September 9, 2024
Greeting, friends,
Are you registered to vote?
Do you have a voting plan?
The summer is over, both Political Conventions have taken place (with a surprise twist for the Democrats) and we are looking at the fall campaign of an election year. This means ads on TV and social media (best to fact check them), tons of solicitations for money, and signs in yards and on car bumpers.
This is compelling for Presbyterians who, since the time of the Reformation with its declaration that all matters under heaven are part of God’s sovereign plan for the welfare of God’s creation, have urged civic engagement. Discipleship is not only a personal, individual calling. The sovereign Lord works not only in the depths of individual souls but also in the organizations, the institutions, and the movements of human history. All Presbyterians, therefore, have a political vocation. Beyond the general political vocation of citizenship there is the special political vocation of public office. Public officials are not to be despised but to be honored and to be challenged when they do wrong. We must be sure that the worthy calling of public service is not ignored or demeaned. To be realistic about politics is not to despise it but to learn how to use it as an instrument of justice. (And kudos to a number in this presbytery who have run for public office!)

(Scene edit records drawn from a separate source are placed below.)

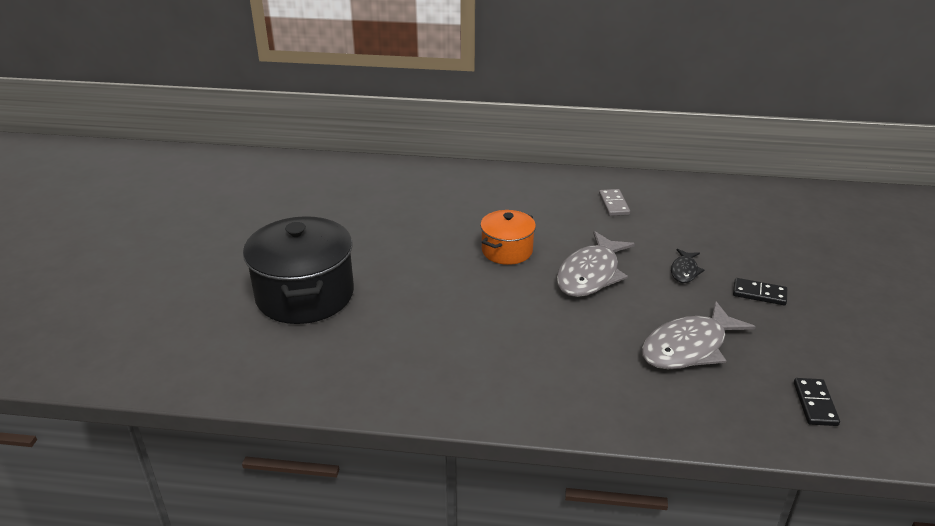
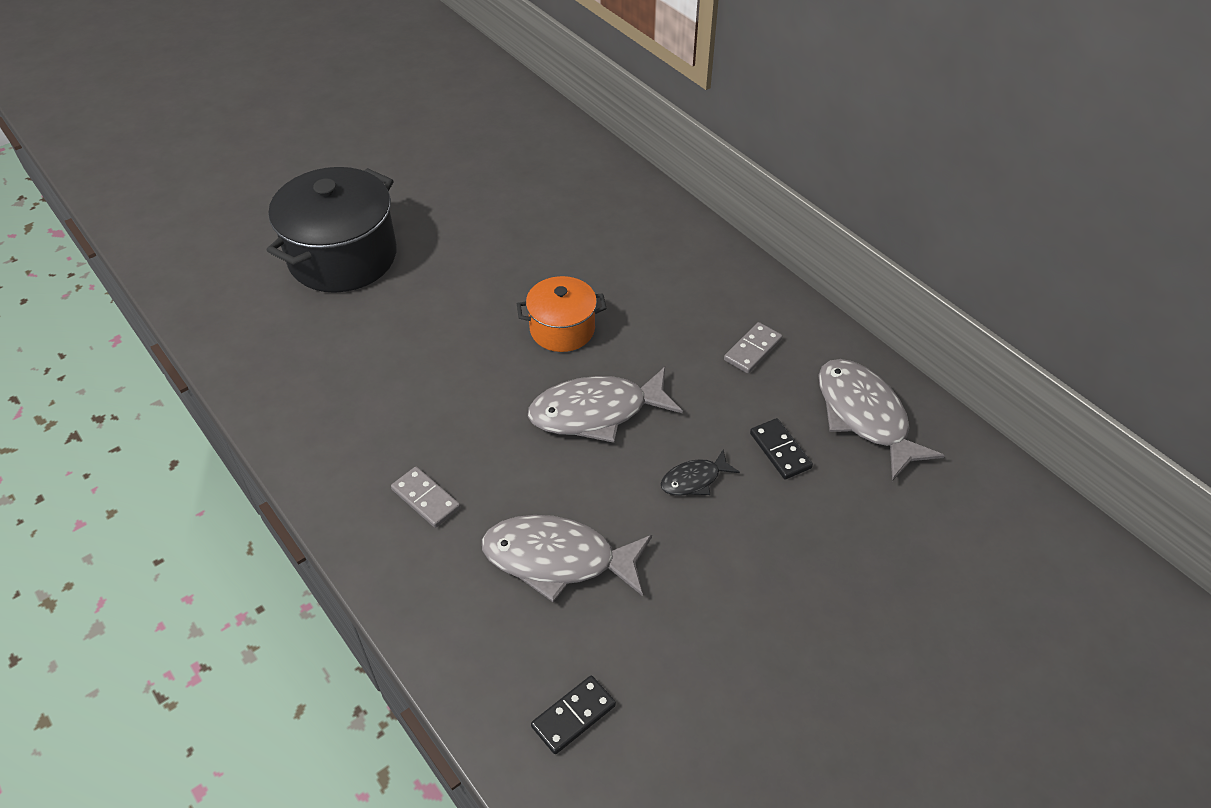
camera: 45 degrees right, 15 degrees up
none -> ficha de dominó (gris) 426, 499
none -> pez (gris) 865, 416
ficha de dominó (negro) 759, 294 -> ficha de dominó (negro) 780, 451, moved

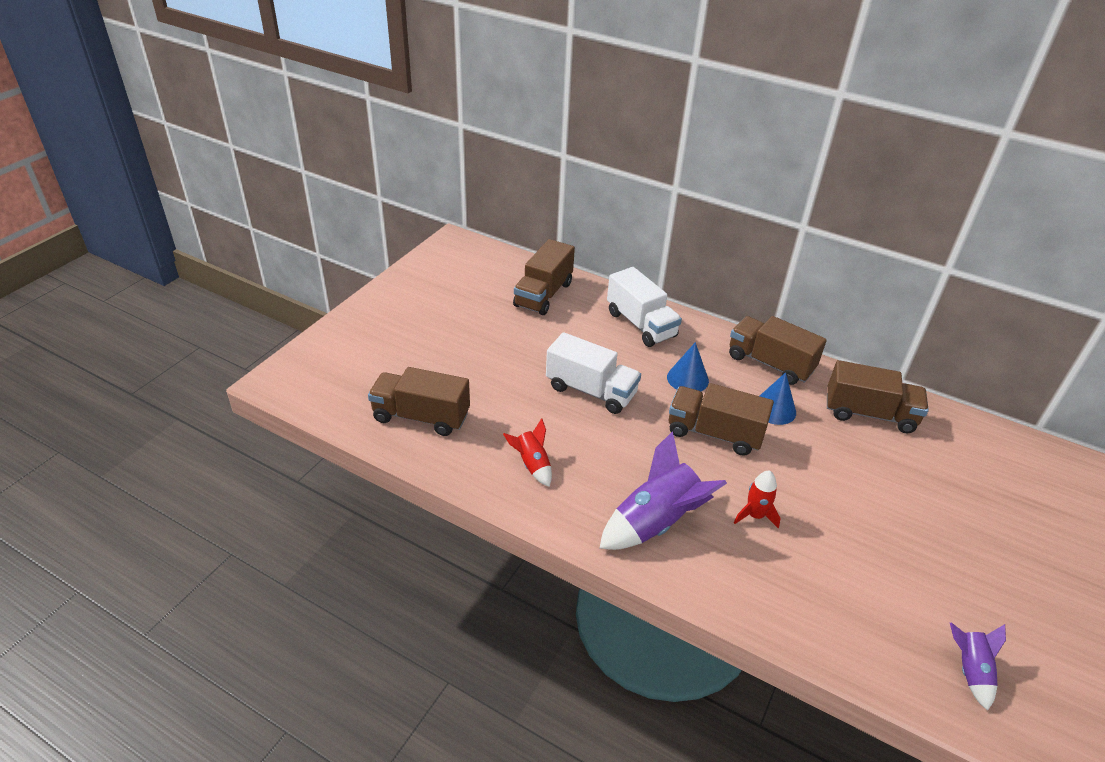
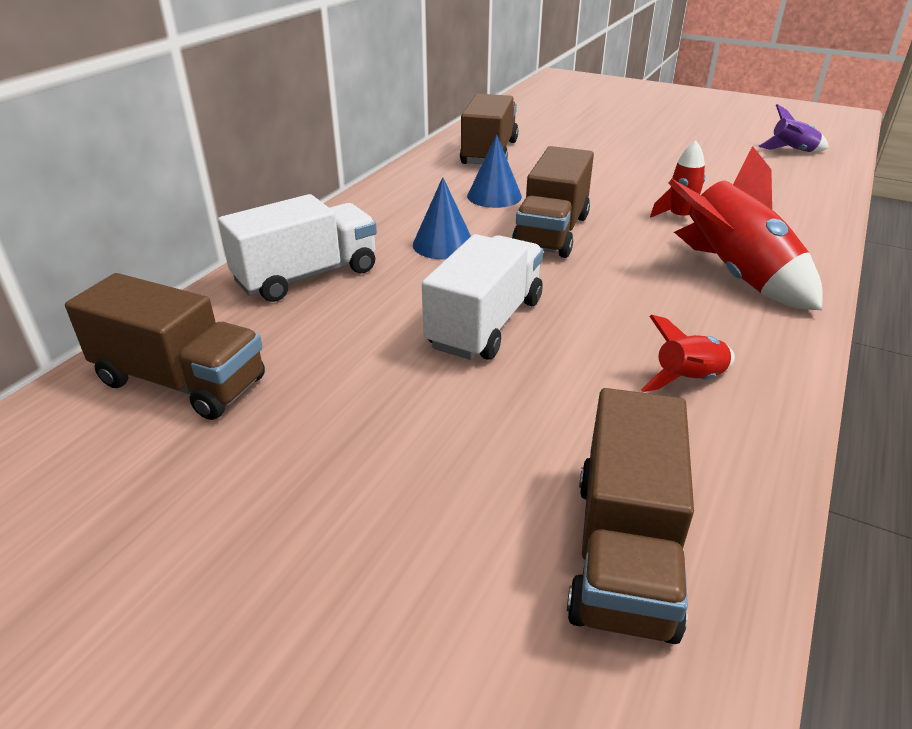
camera: 90 degrees left, 5 degrees down
camión (marrón) 770, 363 -> none
cohete (morado) 656, 522 -> cohete (rojo) 735, 276

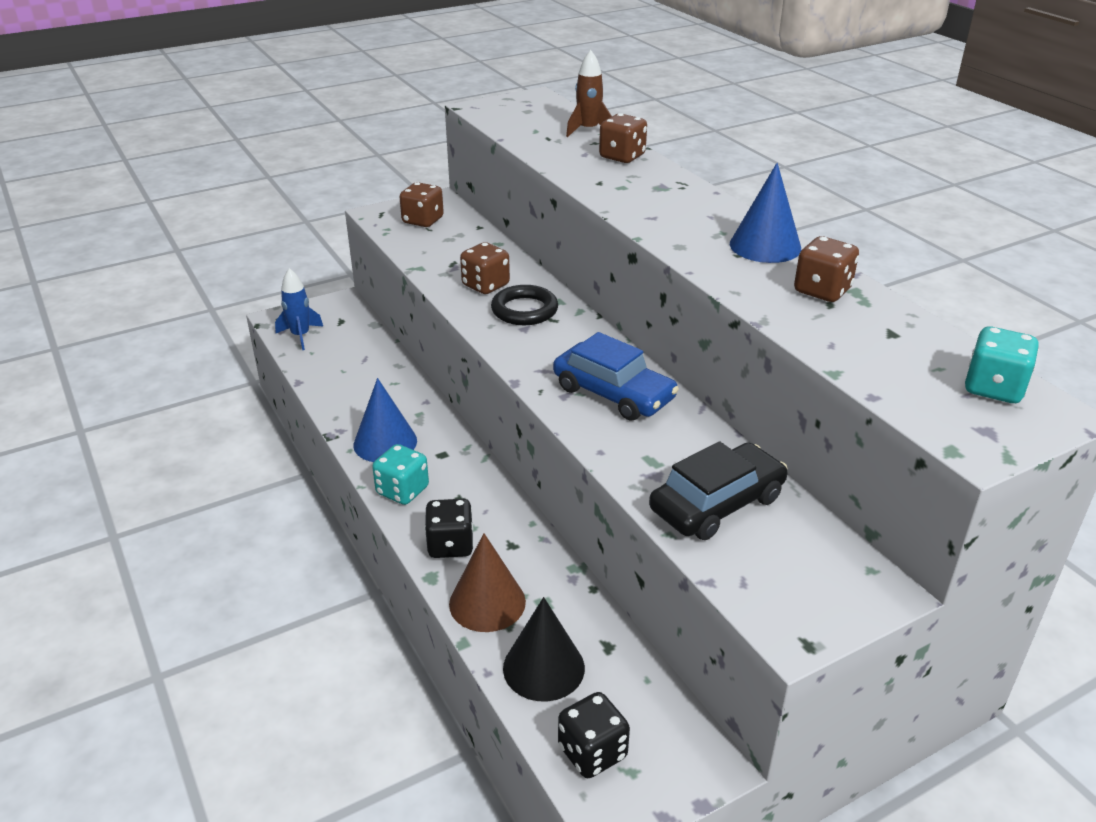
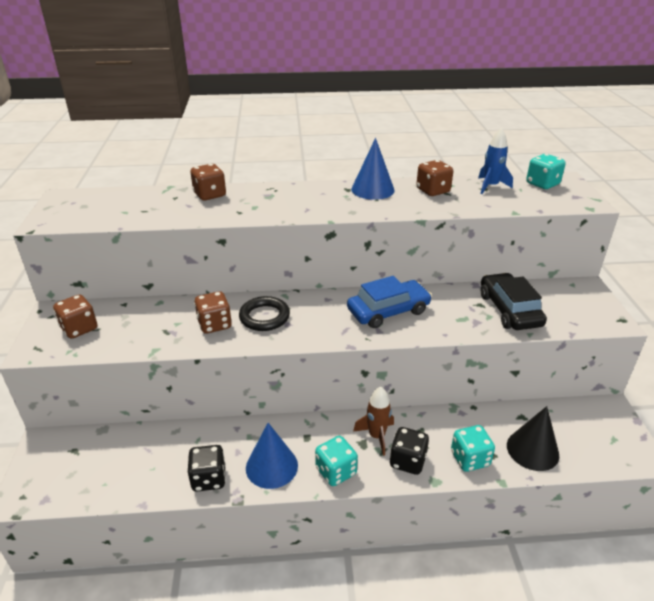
camera: 65 degrees left, 0 degrees up
cohete (azul) 300, 336 -> cohete (azul) 490, 186, moved
dado (negro) 592, 752 -> dado (negro) 209, 479, moved
cohete (marrón) 588, 130 -> cohete (marrón) 376, 436, moved
cono (marrón) 487, 602 -> dado (turquesa) 470, 459

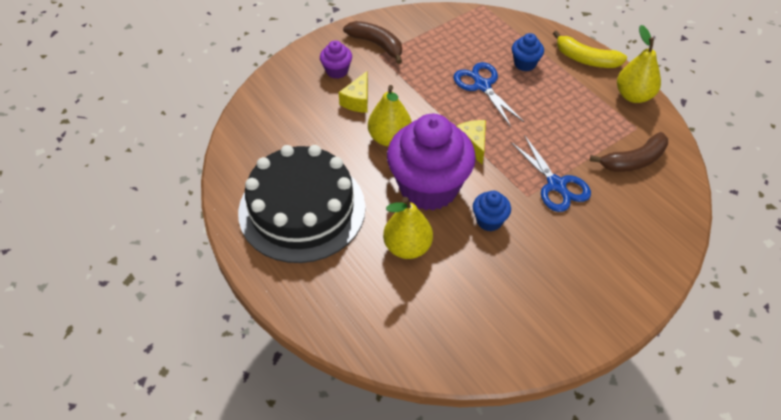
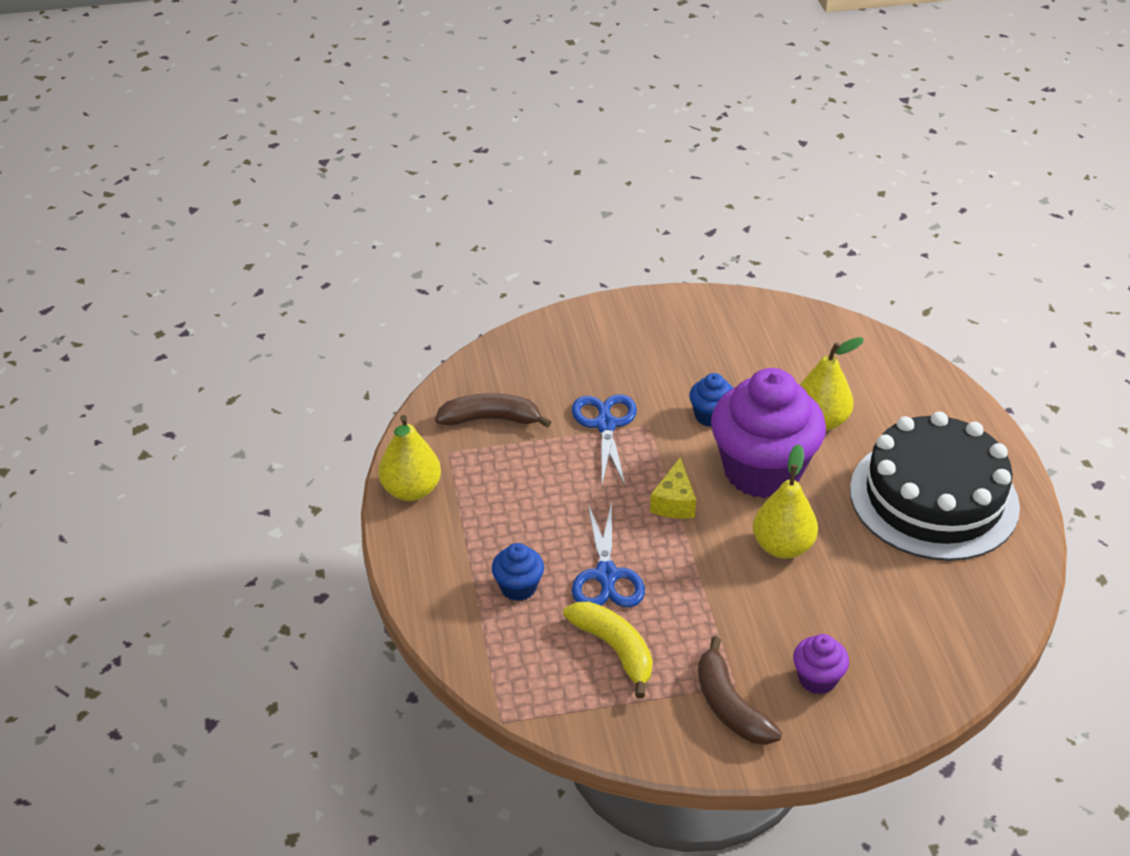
camera: 155 degrees left, 10 degrees down
queso (amarillo) 357, 100 -> none
plátano (amarillo) 586, 59 -> plátano (amarillo) 614, 649, moved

As recently as 2018’s “Honest Patriotism,” the General Assembly has weighed in on “our church’s long commitments to active civic engagement, responsible citizenship and prophetic witness, believing these commitments to be rooted in our faithful response to God’s call to be stewards of Creation” and a witness to “the corrosion of democratic institutions.”
To voters considering staying on the sidelines during this or any other election because they believe government doesn’t work for them or is irrelevant or corrupt, “Honest Patriotism” has this to say: “As Reformed Christians we stand in support of a theological tradition which honors government as a good and stand in opposition to those who see government as a necessary evil, or worse. The casual denigration of government, the reflexive rhetorical impulse to understand government as an alien force that stands against us, must be resisted in the strongest terms if we are to be faithful to our theology.”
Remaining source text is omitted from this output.